Vallas: In police misconduct mess, trial lawyers holding taxpayers hostage

Kim Foxx’s policy of issuing mass exonerations without case-by-case scrutiny has invited a flood of costly litigation.

The biggest driver of Chicago police misconduct costs is a process that converts mass exonerations into high-value lawsuits on a scale unmatched across the country.

The city is not facing a typical misconduct problem. It is confronting the combined effect of prosecutorial policy leading to expensive litigation.

Kim Foxx’s Cook County state’s attorney’s office created a pipeline of mass conviction reversals and certificates of innocence leading to civil claims that have already cost taxpayers hundreds of millions and threaten billions more.

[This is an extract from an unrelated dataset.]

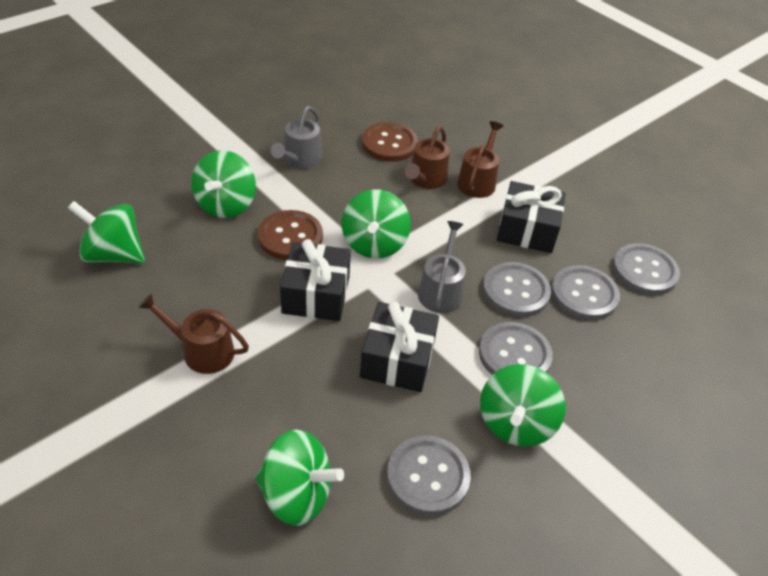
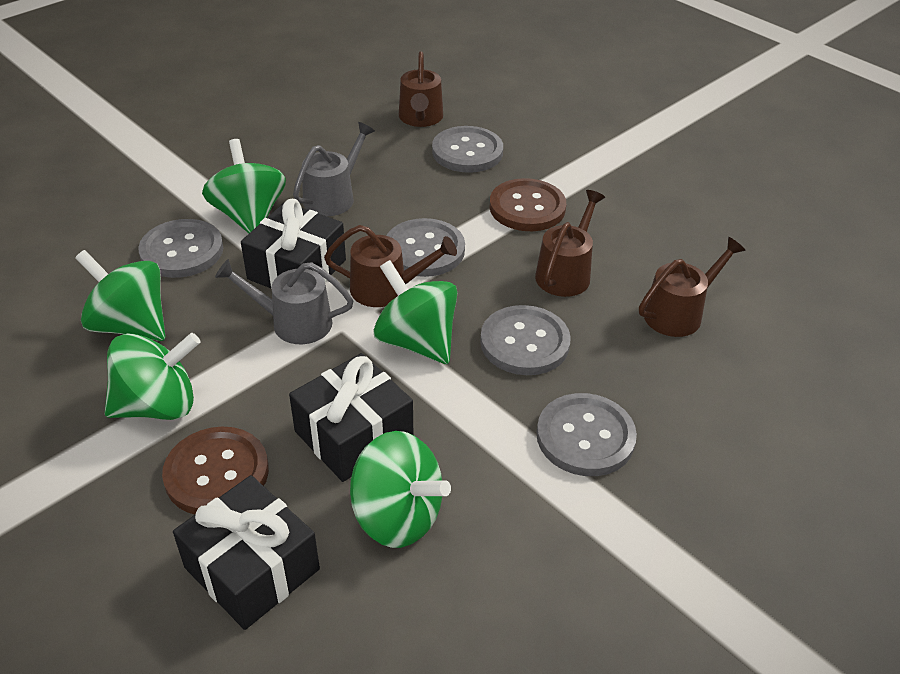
brown watering can: 3 -> 4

Chicago’s litigation landscape cannot be explained by claims that the city simply has more police misconduct than others. Chicago has led the nation in exonerations for years. In 2022 alone, Cook County recorded 124 overturned convictions — more than half the national total of 233. Michigan had 16 and Texas 11.

Often overlooked is how many of these exonerations weren’t fully tested in court. Under Foxx, convictions tied to certain officers were often vacated through broad administrative processes rather than case by case. That approach did more than address what was of course injustice to those wrongfully convicted — it created the legal foundation for large lawsuits even when innocence had not been rigorously established.

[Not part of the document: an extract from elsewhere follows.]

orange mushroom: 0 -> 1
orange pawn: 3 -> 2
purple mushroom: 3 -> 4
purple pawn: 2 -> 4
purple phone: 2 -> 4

A clear pattern has emerged: A conviction is overturned. A certificate of innocence is granted. Then the same plaintiffs attorneys sue for tens of millions of dollars.

In 2024, Chicago paid $45.25 million to resolve seven reversed-conviction cases, following $49.5 million paid across 41 cases from 2019 to 2023. That doesn’t include at least $210 million more in recent and pending payouts for wrongful convictions.

This reflects a systemic problem.

Recent attention has focused on the cost of outside lawyers the city hires to handle these cases, but that’s downstream of the central issue: how many cases are created — and why. When a single law firm can secure tens of millions in payouts annually, the city is no longer dealing with routine litigation.

The scale is evident in cases tied to former Sgt. Ronald Watts. Chicago committed nearly $90 million to resolve 176 lawsuits linked to him. Another wave tied to Detective Reynaldo Guevara has exposed the city to further liability.

Any serious analysis of the wrongful-conviction problem of course must examine police misconduct and prosecutorial overreach, but Foxx’s office has been criticized for issuing large numbers of reversals and certificates of innocence without individual scrutiny. That critique goes to the core of why Chicago became the national center of wrongful-conviction litigation.

Recent developments deepen the concerns. A federal judge has ordered Foxx to testify about meetings with lawyers who allegedly operated an exoneration nonprofit while also suing the city. If that’s true, it raises questions about the intersection of public authority and private financial incentives.

The city cannot manage this risk through police reform alone. It needs an approach grounded in evidence and case-by-case review.

The new Cook County state’s attorney, Eileen O’Neill Burke, has signaled a break from Foxx’s model, insisting that innocence claims be tested individually in court rather than swept through in bulk administrative deals. That is the right way to handle them. Justice should not be grounded in the assumption that every conviction linked to a criticized officer is invalid.

The stakes are clear. Chicago has committed hundreds of millions to settlements, with more liability looming.

Large settlements are the predictable result of prosecutorial overreach, mass exonerations and the resulting flood of litigation.

Until that changes, taxpayers will continue to bear the cost.